Re: [PATCH] mmc: dw_mmc: Fix occasional hang after tuning on eMMC

Doug Anderson <dianders@xxxxxxxxxxxx> · Tue, 9 Jul 2019 15:02:13 -0700

Hi,

On Tue, Jul 9, 2019 at 9:38 AM Doug Anderson <dianders@xxxxxxxxxxxx> wrote:
>
> Hi,
>
> On Tue, Jul 9, 2019 at 2:07 AM Krzysztof Kozlowski <krzk@xxxxxxxxxx> wrote:
> >
> > On Tue, 9 Jul 2019 at 00:48, Douglas Anderson <dianders@xxxxxxxxxxxx> wrote:
> > >
> > > In commit 46d179525a1f ("mmc: dw_mmc: Wait for data transfer after
> > > response errors.") we fixed a tuning-induced hang that I saw when
> > > stress testing tuning on certain SD cards.  I won't re-hash that whole
> > > commit, but the summary is that as a normal part of tuning you need to
> > > deal with transfer errors and there were cases where these transfer
> > > errors was putting my system into a bad state causing all future
> > > transfers to fail.  That commit fixed handling of the transfer errors
> > > for me.
> > >
> > > In downstream Chrome OS my fix landed and had the same behavior for
> > > all SD/MMC commands.  However, it looks like when the commit landed
> > > upstream we limited it to only SD tuning commands.  Presumably this
> > > was to try to get around problems that Alim Akhtar reported on exynos
> > > [1].
> > >
> > > Unfortunately while stress testing reboots (and suspend/resume) on
> > > some rk3288-based Chromebooks I found the same problem on the eMMC on
> > > some of my Chromebooks (the ones with Hynix eMMC).  Since the eMMC
> > > tuning command is different (MMC_SEND_TUNING_BLOCK_HS200
> > > vs.
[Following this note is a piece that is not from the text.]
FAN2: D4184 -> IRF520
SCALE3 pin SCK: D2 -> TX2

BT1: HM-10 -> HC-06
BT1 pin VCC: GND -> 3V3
MMC_SEND_TUNING_BLOCK) we were basically getting back into the
> > > same situation.
> > >
> > > I'm hoping that whatever problems exynos was having in the past are
> > > somehow magically fixed now and we can make the behavior the same for
> > > all commands.
> > >
> > > [1] https://lkml.kernel.org/r/CAGOxZ53WfNbaMe0_AM0qBqU47kAfgmPBVZC8K8Y-_J3mDMqW4A@xxxxxxxxxxxxxx
> > >
> > > Fixes: 46d179525a1f ("mmc: dw_mmc: Wait for data transfer after response errors.")
> > > Signed-off-by: Douglas Anderson <dianders@xxxxxxxxxxxx>
> > > Cc: Marek Szyprowski <m.szyprowski@xxxxxxxxxxx>
> > > Cc: Alim Akhtar <alim.akhtar@xxxxxxxxx>
> > > Cc: Enric Balletbo i Serra <enric.balletbo@xxxxxxxxxxxxx>
> > > ---
> > > Marek (or anyone else using exynos): is it easy for you to test this
> > > and check if things are still broken when we land this patch?  If so,
> > > I guess we could have a quirk to have different behavior for just
> > > Rockchip SoCs but I'd rather avoid that if possible.
> > >
> > > NOTE: I'm not hoping totally in vain here.  It is possible that some
> > > of the CTO/DTO timers that landed could be the magic that would get
> > > exynos unstuck.
> >
> > I have eMMC module attached to Odroid U3 (Exynos4412,
> > samsung,exynos4412-dw-mshc). What is the testing procedure? With your
> > patch it boots fine:
> > [    3.698637] mmc_host mmc1: Bus speed (slot 0) = 50000000Hz (slot
> > req 52000000Hz, actual 50000000HZ div = 0)
> > [    3.703900] mmc1: new DDR MMC card at address 0001
> > [    3.728458] mmcblk1: mmc1:0001 008G92 7.28 GiB
>
> To really test it, it'd be nice to see some HS200 eMMC cards enumerate
> OK.  Specifically the patch adjusts the error handling and the place
> where that happens mostly is during tuning.
>
> I'll also try to find some time today to check a peach_pit or a
> peach_pi.  I think I saw one in the pile near my desk so if it isn't
> in too bad of a shape I can give mainline a shot on it.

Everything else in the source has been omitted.